Alla luce di tutti queste riflessioni è necessario andare oltre lo sdegno. Staccarsi da un piano teorico e fare qualcosa di concreto. Lo sdegno fine a se stesso crea frustrazione. L’unico modo, dice Luca Dall’Agnol, è mettersi in gioco, ognuno secondo le sue possibilità e trovare dei momenti per organizzarsi in gruppo. Di fronte a situazioni come quella di Grafica Veneta non si può stare fermi, o limitarsi a iniziative online. E in particolare chi ha tanta visibilità deve portare il tema fuori dalle dinamiche di nicchia in cui di solito viene discusso. Massimo Carlotto, ragionando sul suo ruolo di professionista, che lavora nell’industria culturale, ritiene di non aver un luogo diverso in cui possa vivere questa radicalità.

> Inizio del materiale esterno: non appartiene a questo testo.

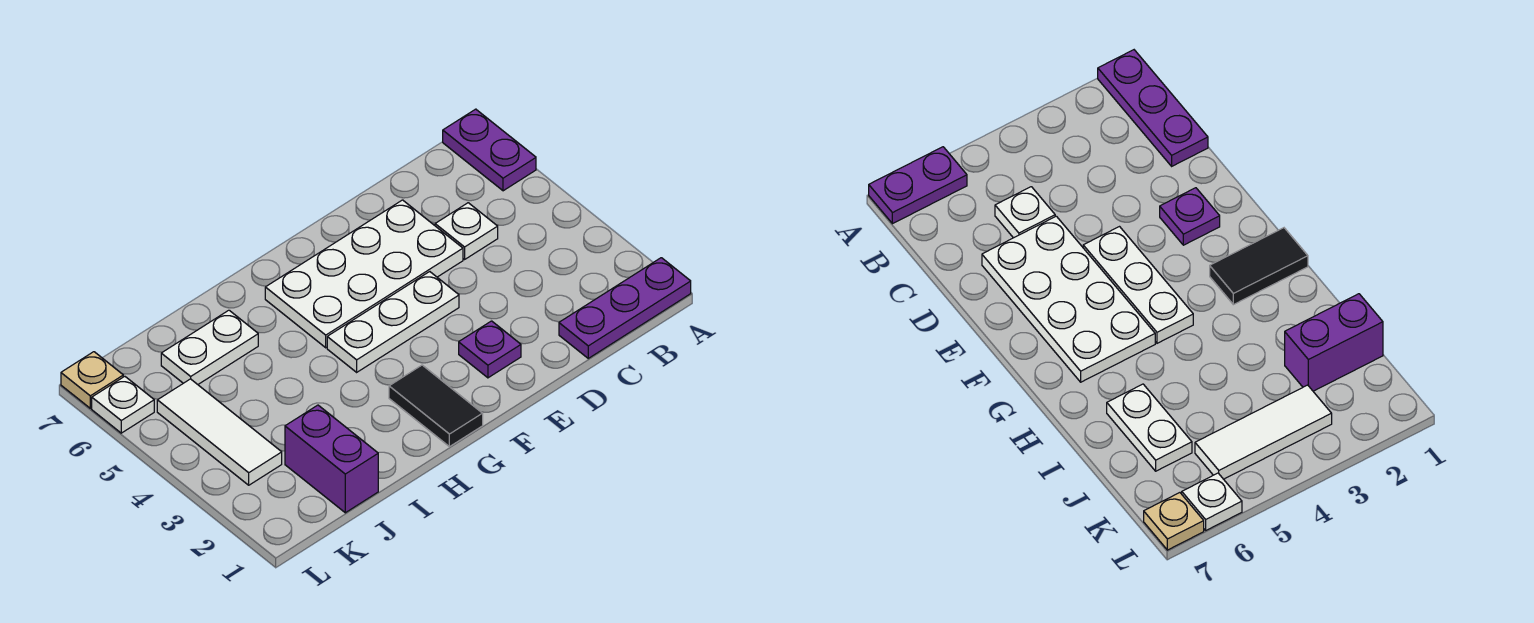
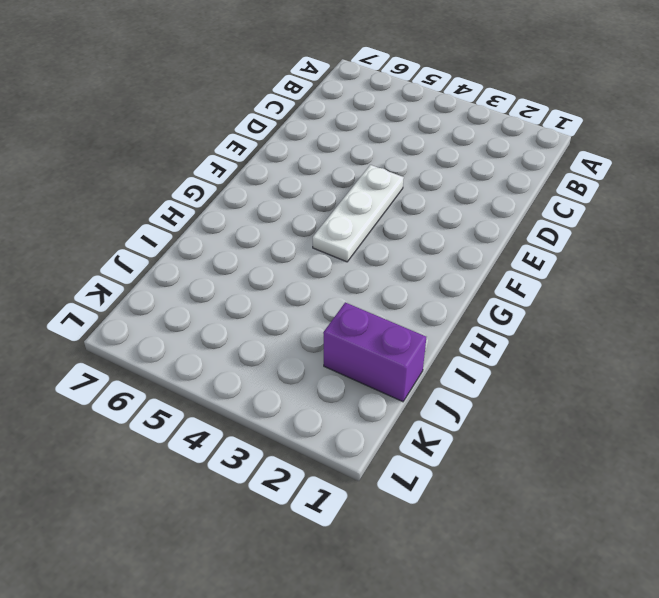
none -> purple plate A1:C1 level 1
none -> purple plate A6:A7 level 1
none -> white plate C5 level 1

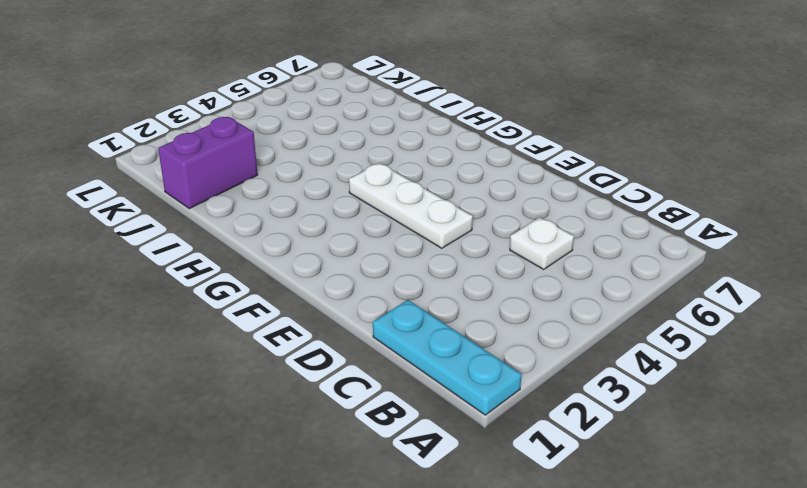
cyan plate A1:C1 level 1 -> purple plate A1:C1 level 1
none -> purple plate A6:A7 level 1
none -> white plate D5:G6 level 1
none -> purple plate E2 level 1

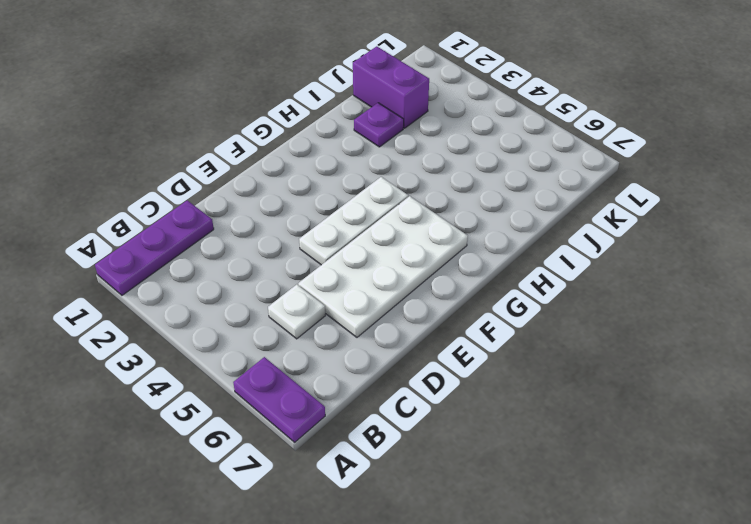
purple plate I2 level 1 -> purple plate E2 level 1
none -> black tile G1:G2 level 1
none -> white plate I6:J6 level 1
none -> white tile K3:K5 level 1

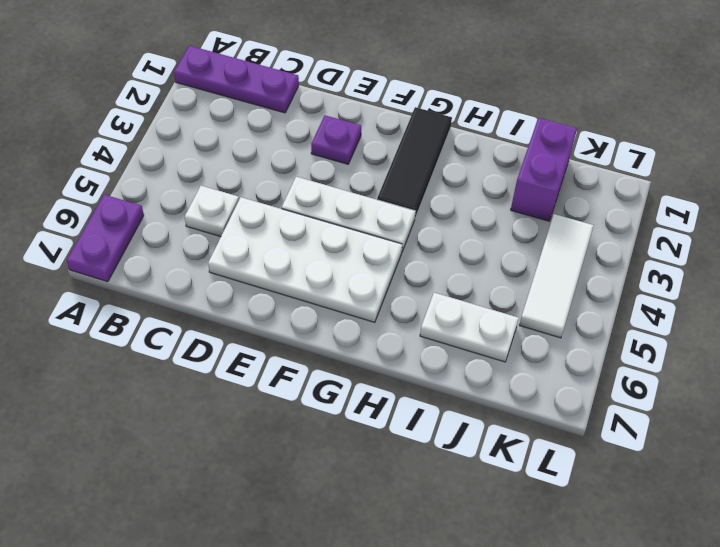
black tile G1:G3 level 1 -> black tile G1:G2 level 1
none -> white plate L6 level 1
none -> tan plate L7 level 1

In virtù del contesto in cui avviene il dibattito non si può non soffermarsi sull’industria della cultura in generale, e sulle tante contraddizioni che sono al suo interno in termini lavorativi e di sfruttamento. Il lavoro nel mondo dell’editoria è infatti uno dei più sottopagati, ad ogni livello della produzione (editor, correttori di bozze, grafici, illustratori, promotori, chi lavora nella logistica e nella distribuzione). Lo sfruttamento in questo settore spesso è invisibilizzato, ma esiste, e crea lavoratori poveri. La “fortuna” di tale settore, che resta in piedi nonostante tutto, è da ricercarsi in primo luogo nella nobiltà dell’oggetto libro e della cultura in generale che tende a nascondere queste dinamiche; e in secondo luogo nella promessa di un guadagno futuro, a seguito di una dura gavetta. Bisogna svelare tali condizioni, e combattere affinché queste mansioni siano riconosciute come lavori con diritto ad un salario minimo che permetta di vivere in modo dignitoso. 

Massimo Carlotto, partendo da queste considerazioni di Luca Dall’Agnol, in merito al lavoro e alla remunerazione fa presente un’altra grande problematica legata all’industria della cultura: la fusione tra quest’ultima e l’industria della comunicazione. La ratio di questa grande unione è la neutralizzazione della narrazione di tutte le forme artistiche. Ormai non è più importante cosa scrivi, ma come questo viene assorbito dalla macchina del consenso. Ci si chiede se sia giusto lasciare le cose in questo stato che non permette di parlare di certe tematiche o se sia più giusto costruire altri percorsi? Costruire altri percorsi significa avere dei luoghi dove la stessa narrazione che hai nel mondo culturale la porti fuori e la esamini in altri ambiti, per costruire un nuovo tessuto. In altre parole creare una cultura slegata dalla macchina del consenso: autonoma radicale e ribelle.